The changing face of single life

'Urban tribes' provide friendship and support to 20- and 30-somethings

Miles from his frenetic San Francisco life, Ethan Watters discovered a new way of looking at being single. While hanging out in the Nevada desert, he saw his tight-knit group of city friends sitting around a campfire and realized they formed a tribe - an urban tribe.

The term sounds more like the name of a store that sells chili-pepper lights and Doc Marten boots than a description of the familial groupings that Mr. Watters has observed young professionals forming after college and before marriage.
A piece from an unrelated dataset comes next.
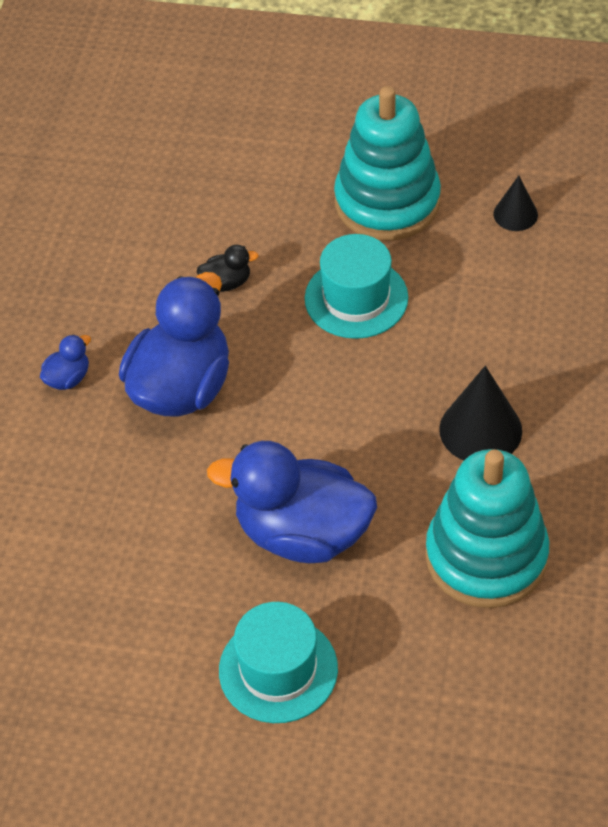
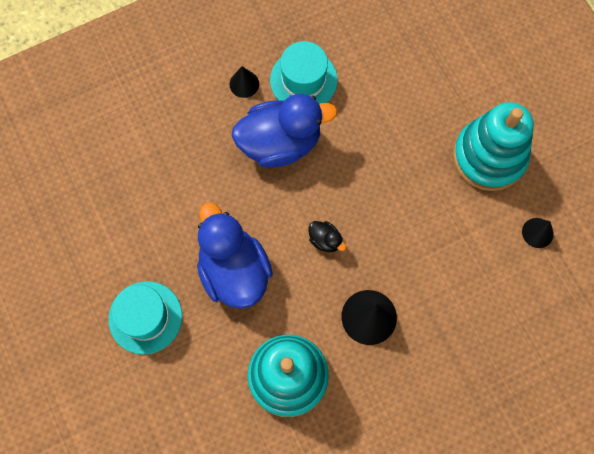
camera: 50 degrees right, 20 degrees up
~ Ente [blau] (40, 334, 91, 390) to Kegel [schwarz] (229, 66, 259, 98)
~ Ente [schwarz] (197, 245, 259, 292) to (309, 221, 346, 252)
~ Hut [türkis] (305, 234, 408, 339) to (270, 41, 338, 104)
In a new book, "Urban Tribes: A generation redefines friendship, family and commitment," due out Wednesday, he outlines his ideas about clusters of friends who do everything from weekly dinners to fix-it projects together.

The author, a freelance writer in his late 30s, hopes his memoir-ish social commentary will spark conversation about the longer period of time people are spending single - to help create a picture of what it looks like to be unmarried into your 30s.

"People assume the negative: that we're wasting time, or that we're selfish, or that we're delaying marriage," says Watters in a phone interview from San Francisco. "Let's tell another story about this time of life and what its potential is."

On the whole, the book offers a more optimistic view of single life than some other entries in the genre. But "Urban Tribes" chronicles not only the benefits of mass friendship during the unmarried years, but also the drawbacks, such as a dampening of the desire to get hitched.

The author resists defining urban tribes too narrowly, but he does argue that creating such groups is something that comes naturally to humans when faced with the need for support.

He points to the rise of the hippie and gay and lesbian cultures in previous decades, for example. But unlike those groups, he suggests that today's tribes are formed by more people and for longer periods of time - which is the case with the current generation of young urbanites, who often remain single for five to 15 years after college.

Tribes can range from four to more than 100, but average about 12 to 24 people, says Watters.

He collected information from more than 1,000 people, primarily in the US, after he first presented the idea in a New York Times Magazine article in October 2001. (Watters set up a Website to facilitate discussions, www.urbantribes.net.)

His respondents ranged fromultimate-Frisbee-playing MBAs in Boston to country-music aficionados in Austin, Texas. Those who wrote him talked about the roles members take on, such as "organizer," "advice giver," and "cynic." They described the ethnic and religious diversity in their groups, and their activities.

"We're like a bunch of Amish people," said one Seattle woman, whose comments are included in the book. "We're always helping each other out, painting houses, planting grass, fixing heaters, lending cars."

Tribes provide structure for singles' lives, writes Watters. More than taking part in just annual events and parties, the groups often have frequent "rituals," as the author calls them, like weekly dinners, book clubs, and TV nights.

Dating and marriage are popular subjects among tribe members, some of whom may be married. Such discussions often help groups bond, explains Watters, who once told his friends, "I spend more time talking about my love life with you all than I do having one."

Tribe members are aware of societal influences delaying marriage - women supporting themselves and working in careers that take longer to get established, for instance, and the desire by both genders to find not just a partner but a "soul mate."

Watters talks about both the support tribes can provide - taking on the role of parent by suggesting and approving of partners - and the hindrance they can be when members get jealous of significant others, or when they reserve their loyalty and emotion for their friends.

Pinning Watters down on whether tribes are ultimately good or bad for marriage is difficult. In his own life, both situations were present.

The author, who married a year ago and is about to become a father, says the argument can be made that while sometimes consuming all his time, the tribe also made him into better marriage material.

"The tribe life felt to me often like a strange impediment to being serious about a girlfriend," he says. But he suggests that it also helped him become a confident person, one who "could become a partner without necessarily needing the partnership to have an identity."

Ultimately, he says, the group and the romantic life don't have to be at odds: "With a certain sort of conscious effort, they don't have to battle each other."